Sensibles, les résident·es le sont, bien sûr. Porteur·ses de goûts et de dégoûts, i·els ont aimé : les années soixante pour Jean-Claude, « avant les années pognon » ; Dalida en concert, qui a « agréablement surpris » Martine ; les livres sur le Moyen-Âge, les bracelets en argent et Charles Aznavour qui avait « un don pour parler d’amour ». Les bandes-dessinées, le vieux marché du Jeu de Balle et les photos de trams. Et puis les bijoux qu’on fabrique, les panthères collées sur des coquilles de nacres portées autour du cou de Jean-Claude, et tant pis si on se moque : « qu’est-ce qu’ils en ont à foutre les gens, c’est comme le Uno qui serait un truc de gosses, mais si ça m’amuse, moi ? ».
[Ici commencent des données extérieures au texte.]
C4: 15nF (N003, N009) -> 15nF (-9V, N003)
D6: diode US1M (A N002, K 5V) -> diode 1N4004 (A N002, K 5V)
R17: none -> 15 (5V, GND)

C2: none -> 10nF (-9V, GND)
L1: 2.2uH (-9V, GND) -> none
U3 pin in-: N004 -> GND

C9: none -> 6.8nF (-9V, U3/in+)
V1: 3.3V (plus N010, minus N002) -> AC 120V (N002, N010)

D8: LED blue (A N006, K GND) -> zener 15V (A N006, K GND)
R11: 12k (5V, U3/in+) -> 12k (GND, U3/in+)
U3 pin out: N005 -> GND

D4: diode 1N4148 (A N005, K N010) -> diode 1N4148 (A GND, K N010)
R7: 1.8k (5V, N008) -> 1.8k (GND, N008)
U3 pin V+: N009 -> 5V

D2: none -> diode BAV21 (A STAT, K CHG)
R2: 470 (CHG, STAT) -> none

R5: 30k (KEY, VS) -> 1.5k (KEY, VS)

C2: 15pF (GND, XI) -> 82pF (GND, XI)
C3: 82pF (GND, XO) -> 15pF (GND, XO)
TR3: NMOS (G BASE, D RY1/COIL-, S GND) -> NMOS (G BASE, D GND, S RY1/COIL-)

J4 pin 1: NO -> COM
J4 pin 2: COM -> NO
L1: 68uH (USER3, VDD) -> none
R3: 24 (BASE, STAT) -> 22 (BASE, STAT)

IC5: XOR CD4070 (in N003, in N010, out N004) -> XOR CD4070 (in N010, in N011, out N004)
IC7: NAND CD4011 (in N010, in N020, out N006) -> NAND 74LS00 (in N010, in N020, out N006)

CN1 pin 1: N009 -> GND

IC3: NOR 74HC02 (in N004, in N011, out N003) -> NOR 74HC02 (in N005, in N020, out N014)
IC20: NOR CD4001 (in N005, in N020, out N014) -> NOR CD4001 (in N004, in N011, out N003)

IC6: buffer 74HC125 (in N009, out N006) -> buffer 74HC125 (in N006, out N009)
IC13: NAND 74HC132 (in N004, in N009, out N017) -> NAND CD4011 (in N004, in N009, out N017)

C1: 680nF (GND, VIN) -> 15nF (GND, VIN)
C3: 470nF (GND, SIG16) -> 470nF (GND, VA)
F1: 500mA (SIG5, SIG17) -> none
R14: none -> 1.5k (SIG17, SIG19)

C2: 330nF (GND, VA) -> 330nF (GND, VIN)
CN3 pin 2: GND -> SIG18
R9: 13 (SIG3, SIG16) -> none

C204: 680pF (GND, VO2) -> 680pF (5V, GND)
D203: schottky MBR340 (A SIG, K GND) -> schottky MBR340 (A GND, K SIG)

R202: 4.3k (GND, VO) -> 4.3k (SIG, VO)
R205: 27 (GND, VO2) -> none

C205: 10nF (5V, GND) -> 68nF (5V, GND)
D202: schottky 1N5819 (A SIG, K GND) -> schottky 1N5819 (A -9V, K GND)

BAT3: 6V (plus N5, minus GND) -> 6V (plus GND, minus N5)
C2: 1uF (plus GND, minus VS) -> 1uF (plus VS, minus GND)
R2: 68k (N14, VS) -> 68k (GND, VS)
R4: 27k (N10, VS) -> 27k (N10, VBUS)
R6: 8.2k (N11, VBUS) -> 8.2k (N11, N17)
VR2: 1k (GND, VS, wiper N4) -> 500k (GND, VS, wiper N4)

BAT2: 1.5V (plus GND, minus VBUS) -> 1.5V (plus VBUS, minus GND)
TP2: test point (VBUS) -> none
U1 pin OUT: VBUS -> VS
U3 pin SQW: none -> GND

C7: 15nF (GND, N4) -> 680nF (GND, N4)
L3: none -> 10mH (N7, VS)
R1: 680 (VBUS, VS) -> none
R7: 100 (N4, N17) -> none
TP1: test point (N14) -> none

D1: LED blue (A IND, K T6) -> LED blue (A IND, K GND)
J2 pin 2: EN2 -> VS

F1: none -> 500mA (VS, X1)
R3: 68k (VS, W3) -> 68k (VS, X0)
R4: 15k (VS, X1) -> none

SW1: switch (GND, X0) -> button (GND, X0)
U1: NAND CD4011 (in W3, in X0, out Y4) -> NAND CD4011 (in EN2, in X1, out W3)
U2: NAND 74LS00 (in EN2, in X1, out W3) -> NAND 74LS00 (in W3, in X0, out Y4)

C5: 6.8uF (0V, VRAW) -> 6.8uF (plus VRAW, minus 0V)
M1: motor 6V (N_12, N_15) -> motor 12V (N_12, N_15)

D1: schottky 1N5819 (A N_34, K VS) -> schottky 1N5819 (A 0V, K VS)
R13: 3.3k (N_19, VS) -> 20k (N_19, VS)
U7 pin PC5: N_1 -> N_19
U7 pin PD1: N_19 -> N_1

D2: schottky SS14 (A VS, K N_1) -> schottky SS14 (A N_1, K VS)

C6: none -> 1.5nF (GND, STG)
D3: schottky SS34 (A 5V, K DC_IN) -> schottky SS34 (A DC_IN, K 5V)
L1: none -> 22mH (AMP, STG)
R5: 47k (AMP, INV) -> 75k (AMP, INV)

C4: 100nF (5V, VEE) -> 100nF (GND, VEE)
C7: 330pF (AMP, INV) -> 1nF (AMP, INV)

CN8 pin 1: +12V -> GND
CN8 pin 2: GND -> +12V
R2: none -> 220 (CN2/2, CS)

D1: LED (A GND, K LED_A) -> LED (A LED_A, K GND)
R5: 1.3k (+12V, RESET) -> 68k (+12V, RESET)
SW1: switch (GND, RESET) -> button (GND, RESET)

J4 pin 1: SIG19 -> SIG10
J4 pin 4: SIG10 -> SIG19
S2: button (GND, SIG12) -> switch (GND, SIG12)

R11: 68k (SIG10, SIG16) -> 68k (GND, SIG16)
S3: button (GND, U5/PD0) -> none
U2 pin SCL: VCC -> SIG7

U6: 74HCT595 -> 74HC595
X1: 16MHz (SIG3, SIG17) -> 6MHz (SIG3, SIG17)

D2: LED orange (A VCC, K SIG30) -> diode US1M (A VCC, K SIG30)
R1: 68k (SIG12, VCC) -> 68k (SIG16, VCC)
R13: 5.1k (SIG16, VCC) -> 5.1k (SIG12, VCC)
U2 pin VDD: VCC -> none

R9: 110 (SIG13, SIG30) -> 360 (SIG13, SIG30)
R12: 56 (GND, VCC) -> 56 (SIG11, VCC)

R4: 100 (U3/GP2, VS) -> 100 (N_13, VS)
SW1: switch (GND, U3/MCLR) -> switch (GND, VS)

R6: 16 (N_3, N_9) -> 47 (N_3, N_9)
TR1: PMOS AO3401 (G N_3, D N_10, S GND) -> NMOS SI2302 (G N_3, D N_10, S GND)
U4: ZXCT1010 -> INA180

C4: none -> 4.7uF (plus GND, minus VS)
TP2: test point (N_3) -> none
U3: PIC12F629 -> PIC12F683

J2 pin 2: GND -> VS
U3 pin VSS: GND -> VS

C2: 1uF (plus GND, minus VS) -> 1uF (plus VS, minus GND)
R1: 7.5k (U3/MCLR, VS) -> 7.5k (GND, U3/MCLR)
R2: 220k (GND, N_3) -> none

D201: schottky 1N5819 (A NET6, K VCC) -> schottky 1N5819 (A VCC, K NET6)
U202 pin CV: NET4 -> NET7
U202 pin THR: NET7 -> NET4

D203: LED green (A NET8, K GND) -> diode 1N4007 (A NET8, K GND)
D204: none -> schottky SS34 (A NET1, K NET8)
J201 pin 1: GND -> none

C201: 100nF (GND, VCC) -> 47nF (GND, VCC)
Alors installer au milieu d’ell·eux un centre d’art, ça serait peut-être aussi pour ça : remuer l’imaginaire qui les habite ; partager ce qui les tient et ce à quoi on tient, éprouver son goût face à l’inspiration et aux œuvres des autres. Avoir aussi, pour les résident·es, des images, des mouvements et de la beauté autour de soi, dans l’espace qu’il faut faire sien. Pouvoir être spectateur·ices et contemplateur·ices, si on a envie. « Que ferais-je sans mes images ? C’est tout ce qu’il me reste », dit Philippe, qui n’a plus d’objets, mais des réservoirs d’images à l’infini sur internet.
Un centre d’art, quelle belle idée
Un centre d’art, une Maison Gertrude, quelle drôle d’idée. Quelle belle idée. Parce que ce serait ça, aussi : montrer au monde qu’il se passe là des choses qui exigent notre attention, qui méritent nos déambulations. Des choses belles. C’est soutenir que les professionnel·les travaillent ici avec la vie, la vie fragile et puissante, la vie écorchée à laquelle nos yeux, la plupart du temps, se dérobent.
C’est reconnaître que ces professionnel·les, qui chaque jour prennent soin des résident·es, qui sont et font avec ell·eux, comme i·els sont, travaillent avec de la beauté, avec de l’insolite, avec de la poésie et du bizarre – « tu crois vraiment que les résident·es vont se demander ce que tu fais là ? », m’a rétorqué amusée Géraldine Maes, responsable de l’équipe paramédicale, lorsque je m’enquerrais timidement de savoir si ça ne serait pas un peu « bizarre » qu’une étrangère assiste au conseil des résident·es. « Ici, il n’y a rien de bizarre ». Si on pousse les portes d’un tel endroit, où rien n’est bizarre parce que tout est bizarre, à la fois régulé et débordant, chaotique et ordonné, elles ouvrent sur un terrain de jeu qu’on imagine diablement inspirant pour des artistes. Il est temps que nous entendions ce qui s’y passe – artistes, citoyen·nees, vieux, vieilles, pauvres, jeunes, malades, riches, valides, et tous·tes les autres – : nous en avons besoin.